New and highly demanding applications have emerged in the last decade creating the challenge of maintaining uninterrupted service availability and dependability even under network failures. This challenge has naturally sparked interest in Internet traffic engineering which deals with the issue of automatic multipath traffic control.
Current methods cannot efficiently utilize network resources and offer limited control capabilities for traffic engineering. Furthermore, when a network failure occurs, it takes a significant amount time until the network stabilizes again after such failures causing excessive delays, packet drops and service interruptions. They tend to have network-wide effect and can result in undesirable and unanticipated traffic shifts. In addition, current methods are reactive in nature and they usually require resources to be reserved that remain idle except during a network failure.
Multicast traffic over the Internet is growing steadily with an increasing number of demanding applications including Internet broadcasting, video conferencing, data stream applications, web-content distributions, and exchange of large data sets by geographically distributed scientists and researchers working in collaboration. Many of these applications require certain rate guarantees and providing such guarantees demands that the network be utilized more efficiently than with current approaches to satisfy the rate requirements.
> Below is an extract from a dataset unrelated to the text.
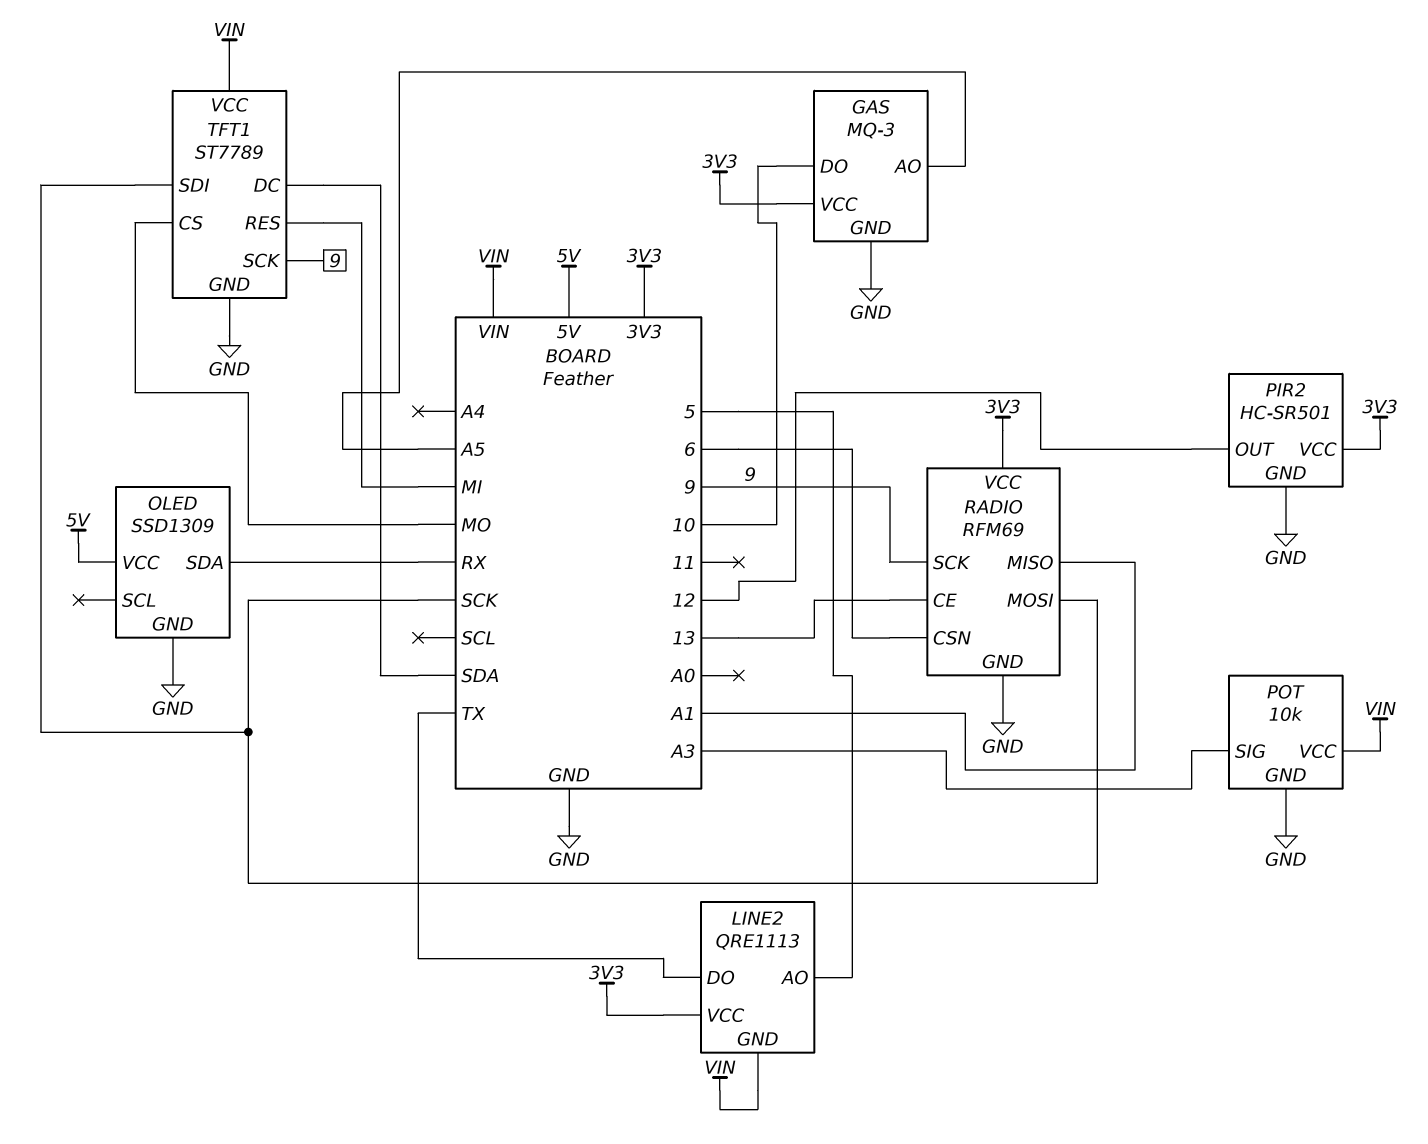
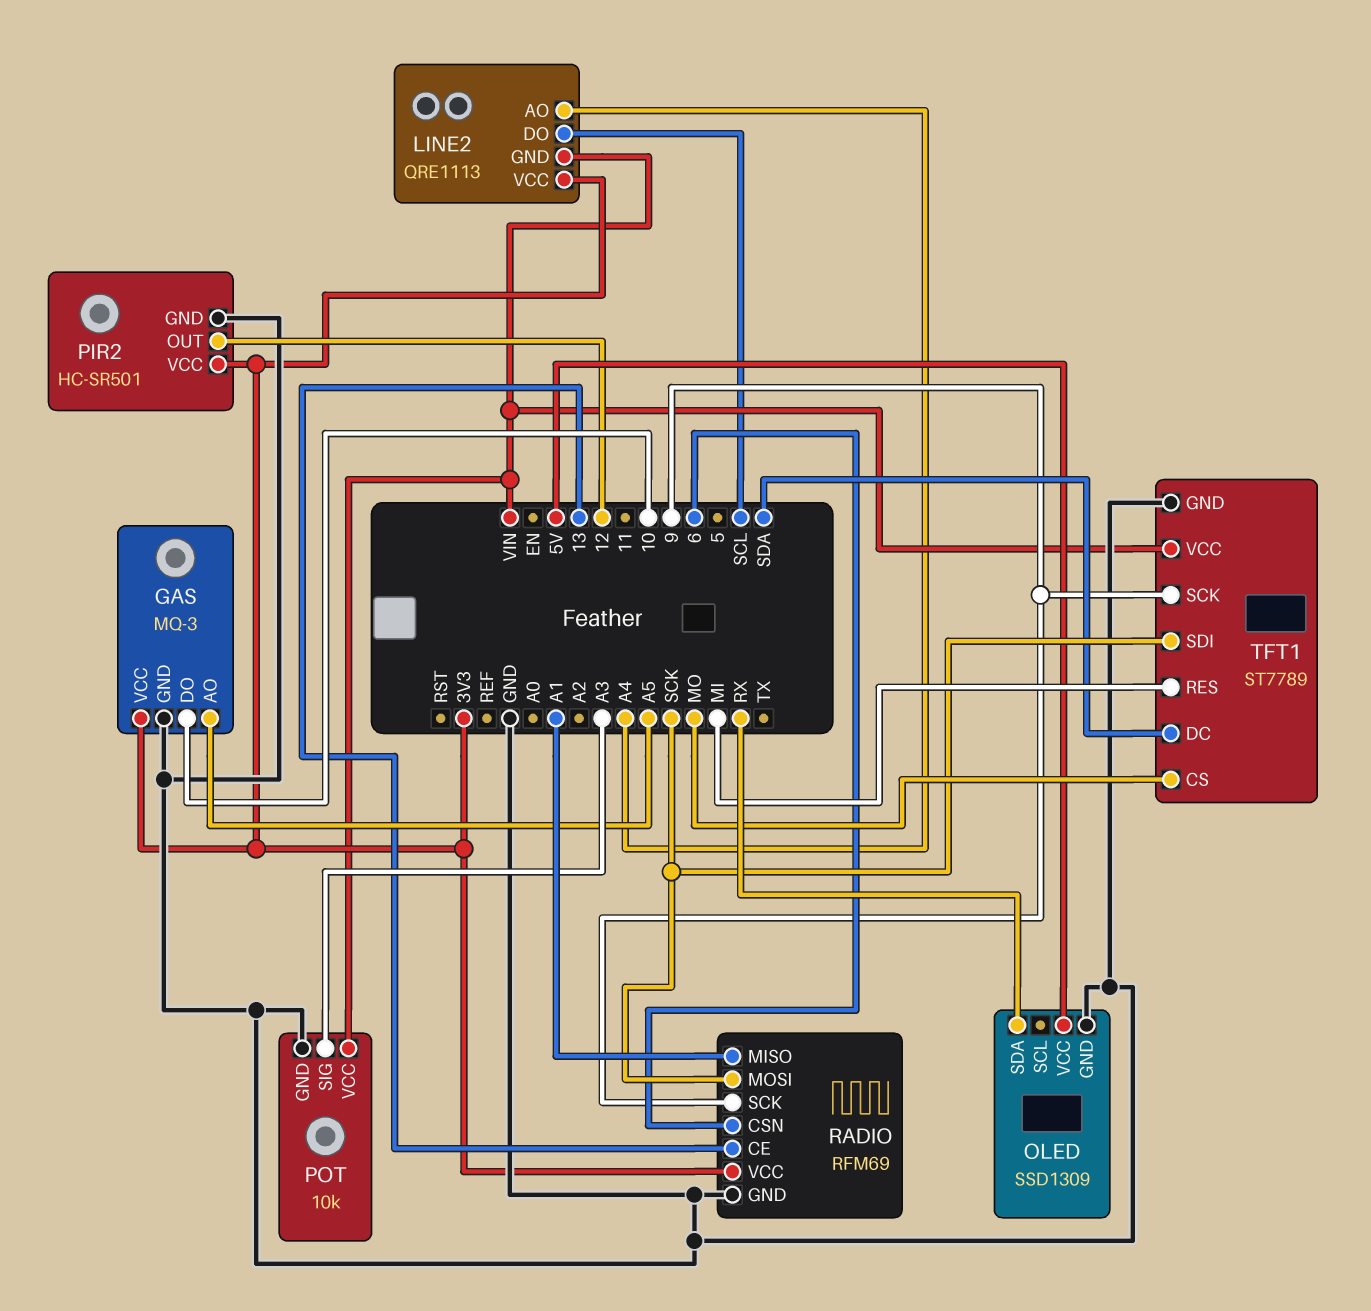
LINE2 pin AO: 5 -> A4
LINE2 pin DO: TX -> SCL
Today's data centers are typically designed as an n-tier network with a number of peering points ranging from six to sixteen. Further, the network topology is highly connected as a partially meshed architecture so that there is enough redundancy to ensure availability in case of network failures. In such a network topology with a high level of connectivity, it is inevitable that while some of the network resources are highly utilized, others stay mostly idle due to the nature of traditional IP routing protocols. Consequently, the uncontrolled traffic distribution can result in significant network congestion while there are available resources in the network. Hence, data centers can significantly benefit from using active traffic flow control solutions not only to utilize network resources efficiently but also to provide traffic protection against network failures.
CertusNet's technology effectively targets all the limitations mentioned above through an effective multipath traffic control approach by considering the traffic control problem in IP networks. Specifically, we solve the multi-path optimal traffic control problem for both unicast and multicast sessions. The algorithm is measurement-based as opposed to existing solutions. With the use of the (Simultaneous Perturbation Stochastic Approximation) SPSA techniques, our solution is able to converge to the optimal network operating point very fast. Also, with making use of a constant step size policy and weak convergence theory, our technology is able to track and adapt to the changes in the network state continuously and in a fast manner.
With the use of a modified SPSA technology (Simultaneous Perturbation Stochastic Approximation), we provide an optimal, yet practical, solution that can effectively minimize network congestion and maximize the usage of network resources by only exploiting the locally collected noisy network measurements such as link utilization levels, packet drops or delay.
Due to its optimality, CertusNet's algorithm does not cause any instability or undesirable traffic shifts. An important advantage of CertusNet's solution over existing technologies is that CertusNet's generalized algorithm is able to guide and control traffic from sources with multicast nature as well as unicast.
Further, we do not require any changes in the existing network architecture, hardware or routing protocols.